His career is on borrowed time. Daly has driven for eight of the 11 teams currently on the grid. The exceptions are Team Penske, Chip Ganassi racing and Prema. Of those three, one is a realistic option in the future. Daly is about to turn 34 years old next month. The opportunities will soon be disappearing, at least on the full-time level. 

Based on his Indianapolis 500 track record, he should have a seat as a one-off for the next five or six years. It is the one thing Daly has going for him. When it comes to the Indianapolis 500 and ovals in general, Daly has shown a tremendous ability to be competitive in a variety of machinery. He has been on the verge of pulling off something special for the last few seasons. Of course, that is easier said than done. 

When your schedule is limited to one race a season, at best two or three depending on who needs a seat filled, it is difficult to establish yourself as someone noteworthy in the series. Yet, Daly has developed a persona most drivers in IndyCar cannot match. 

Daly has become a voice for the fanbase with his podcast Speed Street, which allows him to share his viewpoints happening around the series. His willingness to honestly express himself and connect with fans through his antics, whether that be in the Snake Pit on Indianapolis 500 race morning or social media posts, has made Daly one of the most personable drivers in IndyCar even if he is struggling more times than not to have a full-time ride. 

There is still time for Daly to leave his mark on IndyCar and notch a victory to his name. What we have seen is a driver who has been able to make the most of the opportunities given and sometimes pull out results the other average drivers cannot quite match. However, when given a full-time opportunity, he has never exceeded expectations of the equipment given and led to a greater shot down the road. His career is littered with lateral moves, and some have been slight moves backward. There has never been that giant leap forward.

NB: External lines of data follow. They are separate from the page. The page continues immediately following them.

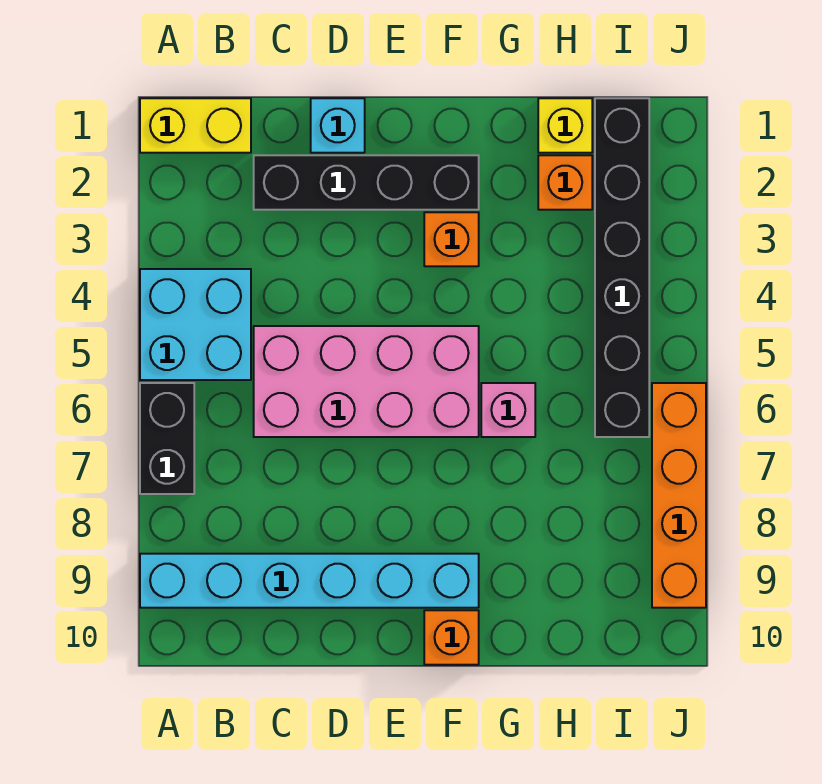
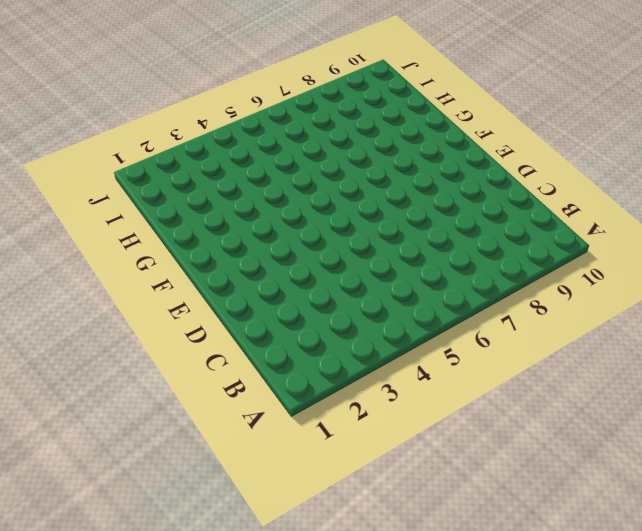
none -> yellow brick A1:B1 level 1
none -> cyan brick A4:B5 level 1
none -> black brick A6:A7 level 1

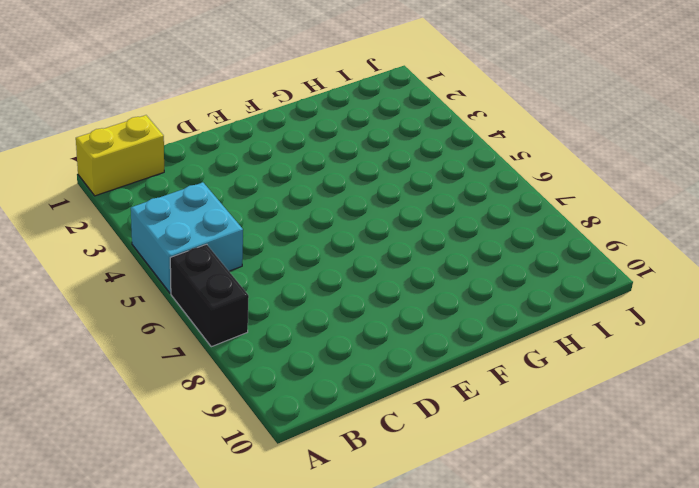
none -> cyan brick A9:F9 level 1
none -> black brick C2:F2 level 1
none -> pink brick C5:F6 level 1

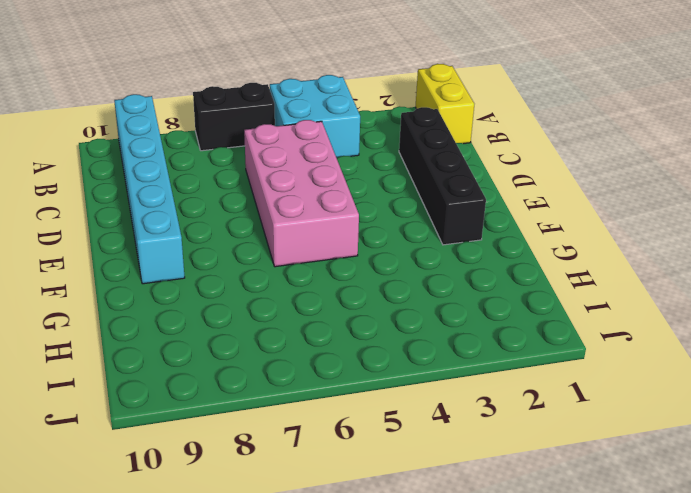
none -> cyan brick D1 level 1
none -> orange brick F3 level 1
none -> orange brick F10 level 1

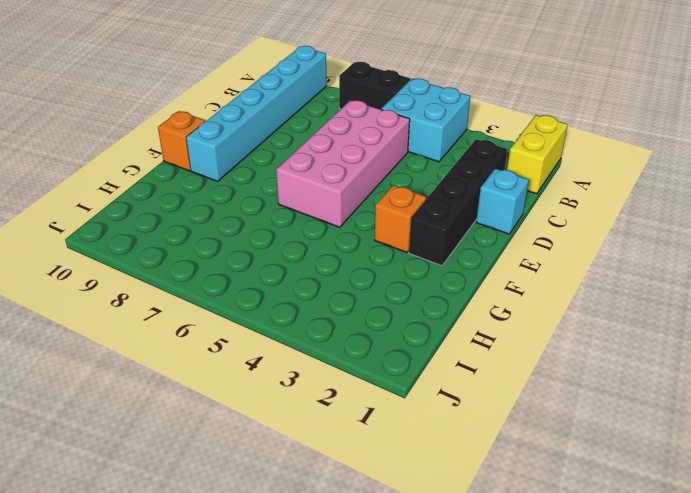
none -> pink brick G6 level 1
none -> yellow brick H1 level 1
none -> orange brick H2 level 1

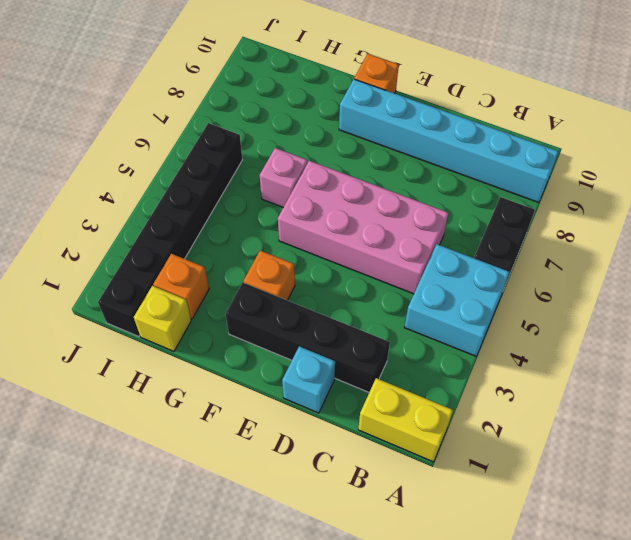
none -> orange brick J6:J9 level 1

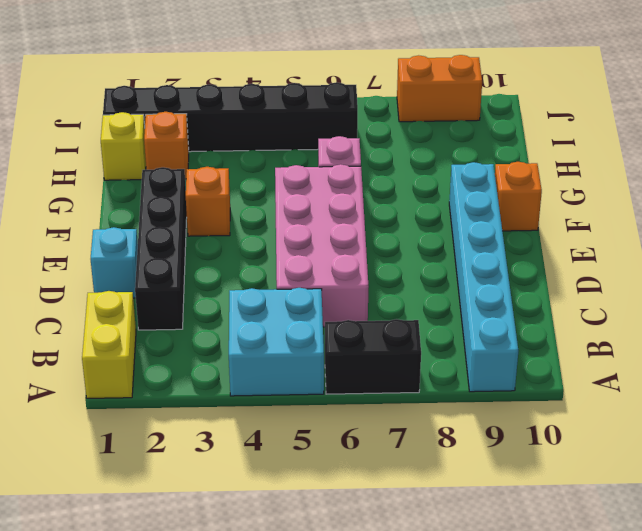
orange brick J8:J9 level 1 -> orange brick J6:J9 level 1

If he had impressed anyone at this point, he would have already received his big opportunity and been with an organization for a three-to-five-year run. 

However, I believe Daly's legacy in IndyCar will go beyond what he has done as a driver. He will be remembered for some of his performances. It has been a respectable career, but Daly's future is beyond the steering wheel. I don't know if he will every end up in the broadcast booth but Daly is set to be a spokesman for the series that it rarely has seen for past drivers. There is a clown prince quality to Daly, the kind you read about from Robin Miller and company on Eddie Sachs and Jim Hurtubise. IndyCar hasn't had one of those in a longtime. Daly is the 21st century equivalent. 

Daly is going to be involved in IndyCar for a long time after his driving career is done. His father is Derek Daly and his stepfather is IndyCar president and Indianapolis Motor Speedway president Doug Boles. Conor Daly is going to be involved, and maybe it is in a capacity we have not seen a driver venture into before. It could be broadcasting as suggested above, but it could be in promotion or marketing or leadership. Though options might be limited when it comes to sitting behind the wheel of a car, when it comes to working in the series, Daly might have plenty of options to choose from in his future. 

At this moment, he still wants to be a driver, and all signs point to Daly continuing in that direction for the near-future. However, he currently stands at the crossroads of his career for what feels like the 100th time, unsure where the next opportunity will come from and how many more will come after it.